Compilation, Categorization, and Multi-Year Review
-
Original: https://claudeblattman.com/tax-workflow/case-study/compilation-and-review/
-
Author/Source: Chris Blattman, claudeblattman.com
Key Ideas¶
- The article describes a "multi-source compilation with validation" pattern: gathering data from different formats, structuring it consistently, and cross-checking against historical data
- Three distinct sub-patterns for data compilation: guided interview (Schedule C expenses requiring human judgment), spreadsheet export (charitable contributions from an existing Google Sheet), and threshold gate (medical expenses that check whether compilation is worthwhile before proceeding)
- The guided interview pattern deliberately avoids automation for expense categorization because it requires judgment AI cannot reliably make (e.g., consulting vs. employer-reimbursed travel)
- A three-year review comparison serves as a safety net, flagging year-over-year anomalies like a 180% jump in travel expenses or a 22% drop in itemized deductions
- All outputs follow a consistent spreadsheet design: summary tab, detail tab, and an entry guide tab mapping compiled figures to specific tax software fields
- The three-tier classification system (auto-qualify, auto-exclude, uncertain) for credit card transactions reduced false positives from 10% to 5% by routing ambiguous items to human review
Summary¶
This article presents a case study of AI-assisted tax preparation workflows, focusing on the compilation and review phase where collected documents become organized spreadsheets. It demonstrates three distinct architectural patterns for data compilation. The guided interview pattern (used for Schedule C business expenses) deliberately keeps the human in the loop for categorization decisions that require judgment, while providing structure, historical context, and arithmetic. The spreadsheet export pattern (used for charitable contributions) automates extraction from an existing Google Sheet, requiring no judgment since the source of truth is already maintained. The threshold gate pattern (used for medical expenses) calculates whether the deduction will exceed the relevant threshold before investing time in full compilation.
The article pays special attention to a three-year review mechanism that compares the current tax return against two prior years to flag anomalies. This caught real errors in the case study: employer-reimbursed trips mistakenly listed as consulting expenses (revealed by a 180% year-over-year jump), and a missing charitable donation entered with the wrong year (revealed by a 22% drop in itemized deductions).

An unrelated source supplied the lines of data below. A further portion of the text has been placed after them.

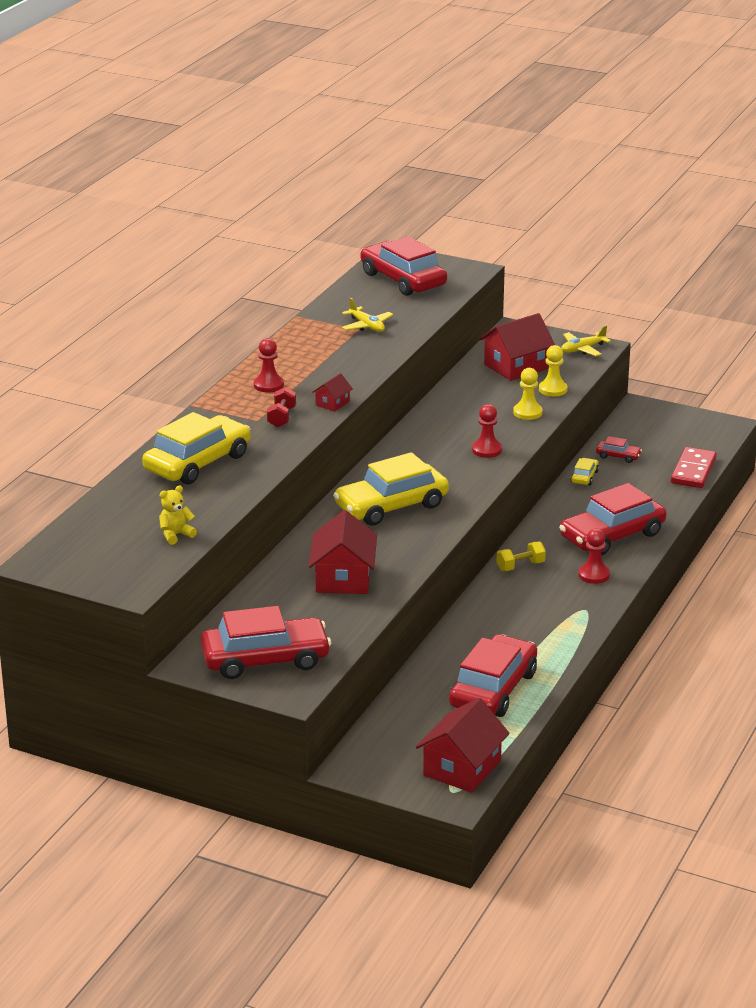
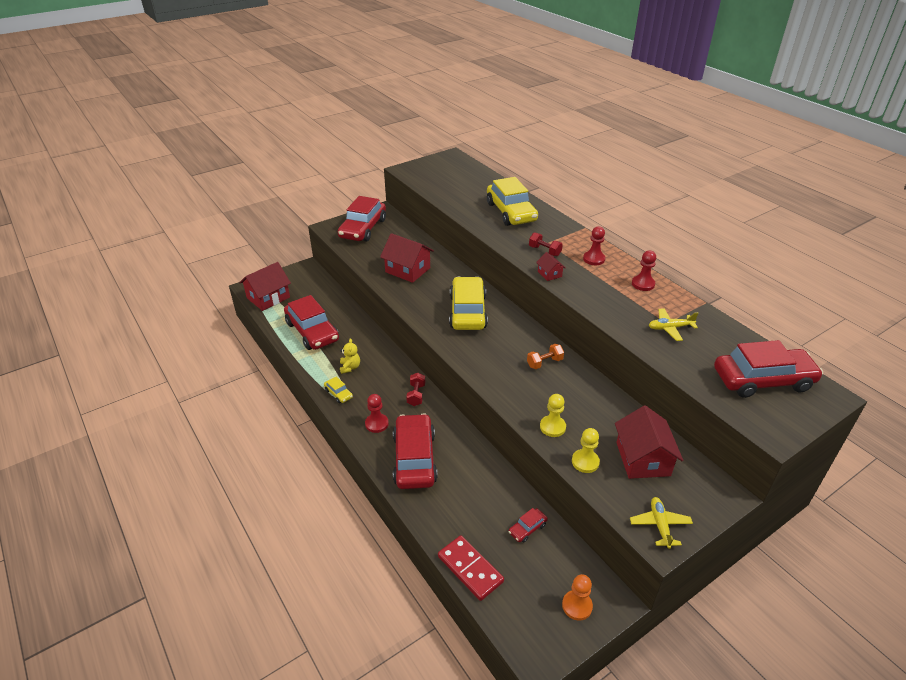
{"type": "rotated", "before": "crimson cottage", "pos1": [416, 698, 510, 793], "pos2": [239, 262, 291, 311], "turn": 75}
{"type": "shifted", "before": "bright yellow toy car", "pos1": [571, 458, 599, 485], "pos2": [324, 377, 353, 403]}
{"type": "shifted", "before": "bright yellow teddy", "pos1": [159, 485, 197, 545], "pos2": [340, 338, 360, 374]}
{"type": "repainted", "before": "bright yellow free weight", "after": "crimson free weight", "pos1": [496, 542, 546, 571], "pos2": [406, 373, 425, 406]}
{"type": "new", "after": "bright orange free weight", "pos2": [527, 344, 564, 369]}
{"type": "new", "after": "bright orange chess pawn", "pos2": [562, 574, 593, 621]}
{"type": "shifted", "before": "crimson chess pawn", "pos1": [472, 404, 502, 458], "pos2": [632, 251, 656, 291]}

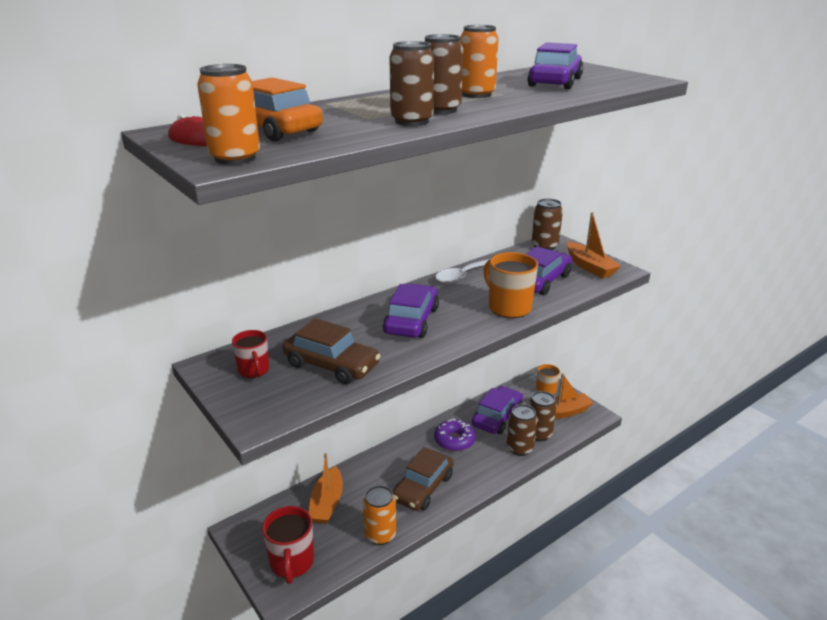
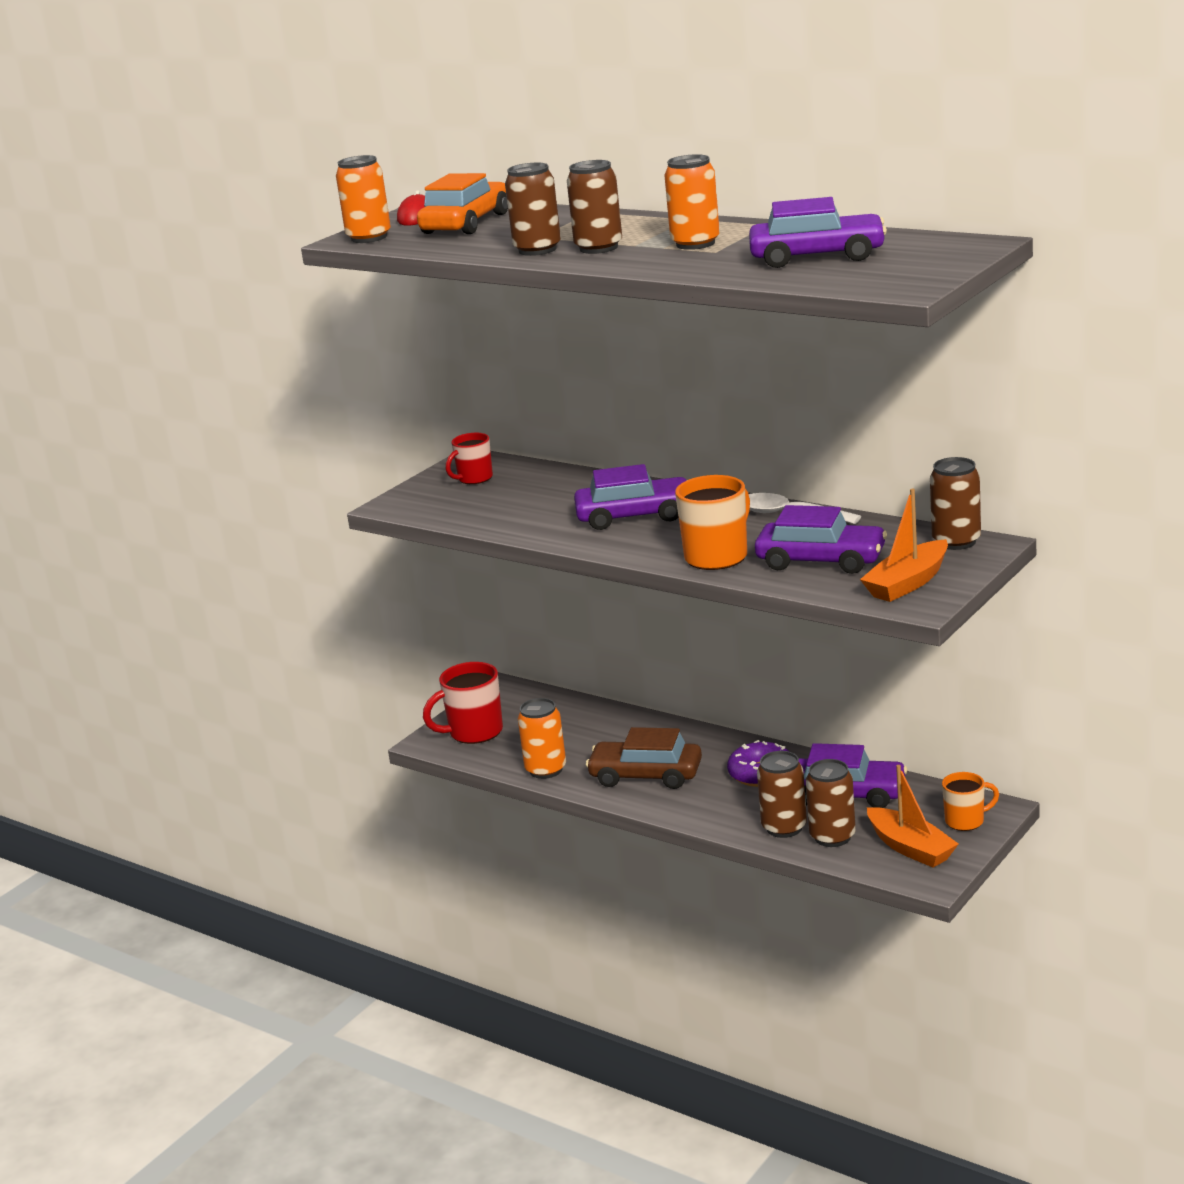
{"type": "gone", "before": "russet toy car", "pos1": [283, 318, 381, 384]}
{"type": "gone", "before": "bright orange boat", "pos1": [308, 453, 343, 524]}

The article argues that most tax errors are systematic rather than random, making historical comparison an effective detection method.
A particularly instructive detail is the evolution of the credit card transaction classifier from two tiers to three. Adding an "uncertain" middle tier for ambiguous transactions significantly reduced false positives by routing genuinely ambiguous cases to human review rather than forcing AI classification. The article concludes by mapping the compilation pattern to other domains: grant reporting, expense reports, annual reviews, and project audits.
Relevance to Economics Research¶
The multi-source compilation pattern transfers directly to empirical economics workflows. Researchers routinely merge data from CRSP, Compustat, and other sources with different formats and conventions, requiring both automated matching and human judgment for ambiguous cases. The three-year review mechanism maps onto data validation in panel datasets, where year-over-year anomalies in variables like firm revenue or employment can reveal coding errors. The threshold gate pattern is relevant for deciding whether to pursue computationally expensive analyses (e.g., bootstrap inference) based on preliminary results. The three-tier classification system (auto-qualify, uncertain, human-review) offers a practical framework for handling ambiguous variable coding or firm-industry matching in large datasets.